Author 5 books54 followers
May 11, 2016
"The Devil hath established/ His cities in the North" - Maurice Leitch quotes St Augustine, and the city in question is the Belfast of the late 70's/early 80's that Leitch knows and recreates so convincingly.

Silver is a Loyalist prisoner, his heroic status proclaimed on the gable walls of the working class Protestant areas of Belfast. He is sprung from his hospital sick bed by his erstwhile comrades but their intentions, he quickly realises, aren't benign: Silver has, despite his legendary status, become a source of concern for the hierarchy on the outside - Silver has recorded his evolving inner thoughts (on old cassette tapes) and his orthodoxy, and loyalty, is in doubt.
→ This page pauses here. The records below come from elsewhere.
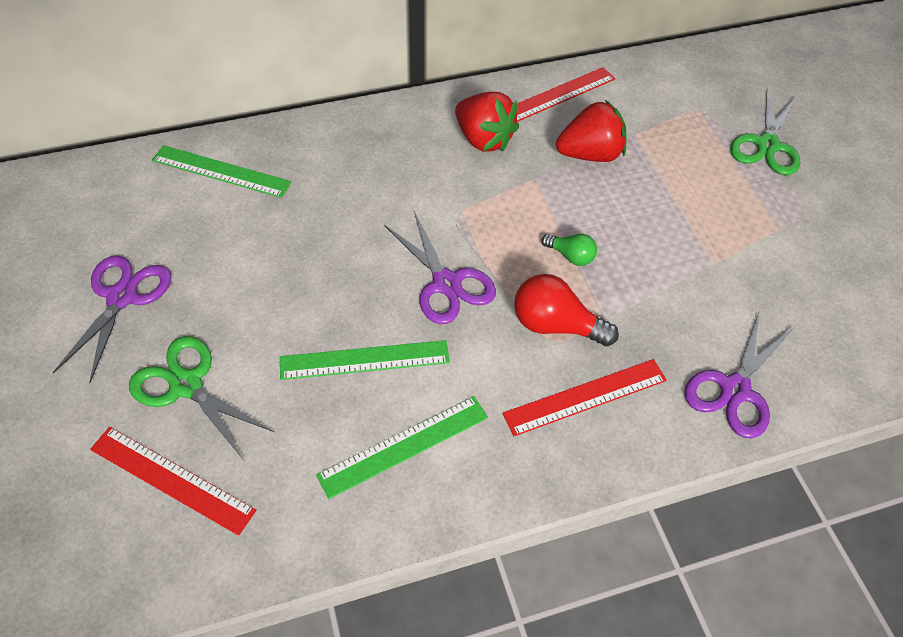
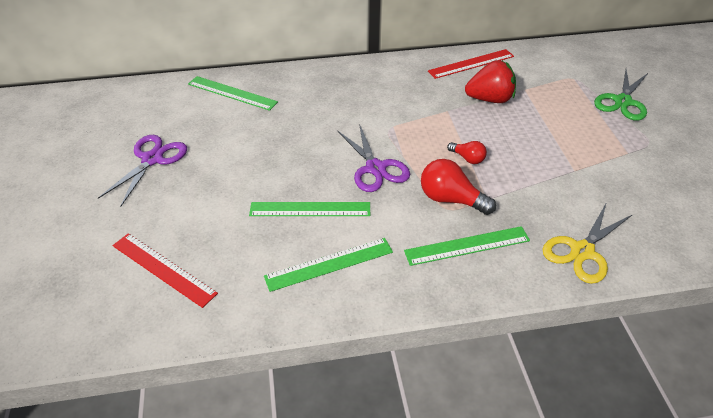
camera: 10 degrees right, 10 degrees down
(186, 385) = (184, 213): green scissors -> none
(483, 139) = (415, 86): red strawberry -> none
(570, 256) = (467, 158): green light bulb -> red light bulb
(585, 397) = (467, 246): red ruler -> green ruler
(734, 389) = (582, 251): purple scissors -> yellow scissors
He escapes from his old comrades but, in the crucible of Belfast, Silver's city, where can he be free? In the rigid demarcation of the time, in all the middle class areas he would be an alien curiosity and soon recaptured, in the working class Catholic areas he would immediately be held as a trophy prisoner until his inevitable execution.
Silver's City, in the end, is limited to the working class Protestant streets where he might see 'Silver Rules OK' scrawled on a wall but those familiar streets are now as dangerous as the others.
Silver escapes to the countryside with a woman who, at least initially, is intoxicated by his singular celebrity. Silver, with no other option, goes along for the ride but anticipates that he will betray her sooner rather than later.
He is hunted now by the Loyalist hit-man, Ned Galloway, more Hyde than Jekyll, who himself becomes estranged from the paramilitary leadership and who now seeks redemption by inflicting slow pain and death on Silver.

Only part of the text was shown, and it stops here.